The request cannot be accepted if the exercise of this right could adversely affect the rights and freedoms of others.
- Right to Object to the Processing of Personal Data
According to Article 21 of the GDPR, the data subject has the right to object to the processing of his/her personal data because of the EEA’s legitimate interest.
In the event that the EEA cannot establish that there are serious, legitimate grounds for processing that override the interests or rights and freedoms of the data subject, the EEA shall terminate the processing on the basis of the objection without undue delay. The objection may be sent in writing to the address of the EEA registered office.
The data subject has the right to object to processing personal data relating to him/her for direct marketing. If the data subject objects to the processing of personal data for direct marketing, EEA may not process personal data for direct marketing.
- Right to Revoke Consent to the Processing of Personal Data
You may at any time appeal to the processing of your data for marketing purposes based on an
- express,
- understandable and
- definite manifestation of will (e.g., email to gdpr@eea.sk, a letter of recommendation, a phone call, etc., or by any other means specified on our website after your proper identification).
- Right to Contact the Office for Personal Data Protection
The data subject can contact the Office for Personal Data Protection located on Hraničná 4826/12, 820 07 Bratislava, if you feel your data protection rights have been violated.
Cookies
To continually improve the website https://eea.solutions, we use cookies to collect anonymous statistical data. You can view or change your preferences in the Privacy Preferences section.
Google Analytics
Google Analytics is the analytics tool we use to track the use of our website. The tool allows us to use a set of cookies and collect information and statistical data about the website’s use without personally identifying individual visitors on Google. Of course, there is IP anonymization in the Analytics service.
Learn more about privacy policies used in analytics services and personal data protection.
Lead Forensics
Lead Forensics primarily identifies companies that have visited websites. The application will simplify what company has accessed your site so that it can assign a visit to a legal entity, thus a company. In this case, Lead Forensics does not allocate visits to specific individuals or freelancers but exclusively to limited liability companies or joint stock companies. Thus, Lead Forensics does not include personal data or process them, and GDPR is not primarily applicable to the application.
Leady
The Leady application primarily identifies companies that visit your website. Simply put, the system recognizes these visits by associating them with a legal entity, i.e., a company. The Leady application does not link visits to specific individuals or sole proprietors but exclusively to limited liability companies or joint-stock companies. Therefore, the application does not contain or process personal data, and GDPR legislation does not primarily apply to it. An audit report confirming GDPR compliance is available for download and review here: Leady Application Audit Report.

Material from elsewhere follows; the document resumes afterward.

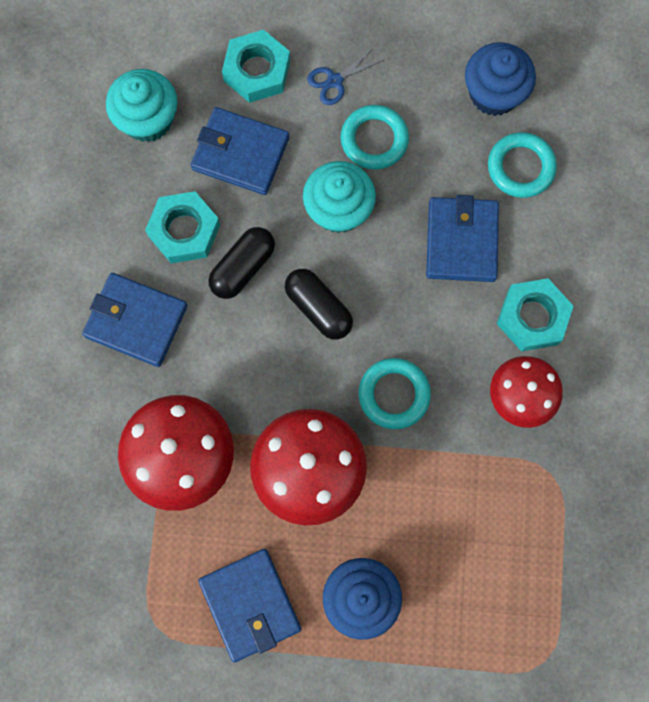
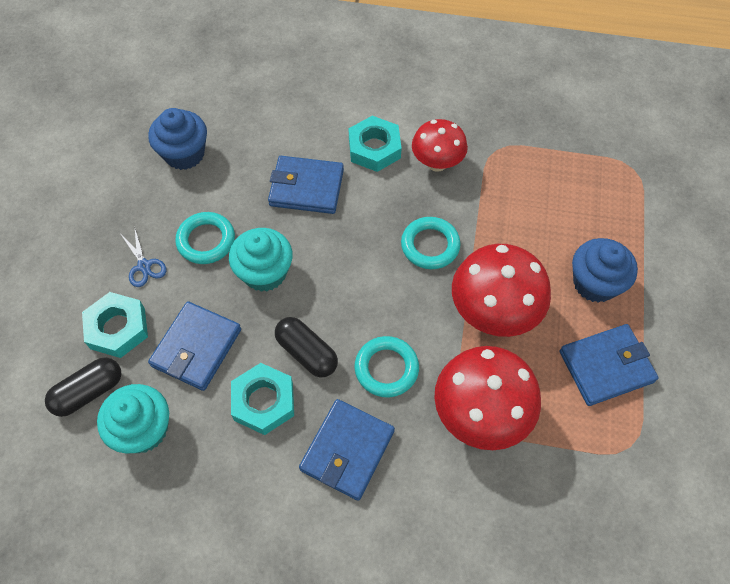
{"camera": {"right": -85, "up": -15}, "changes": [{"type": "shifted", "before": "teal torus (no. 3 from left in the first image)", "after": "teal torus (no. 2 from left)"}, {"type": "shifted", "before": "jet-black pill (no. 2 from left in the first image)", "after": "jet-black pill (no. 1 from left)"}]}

The Leady application includes and, in some cases, displays the names of members of statutory bodies in the company details. These details are sourced from the public ORSR registry and are retrieved directly from the registry. As a result, no data processing occurs within the application; it merely displays the information. If the export of names of sole proprietors is required, this is handled through a direct connection to publicly available data.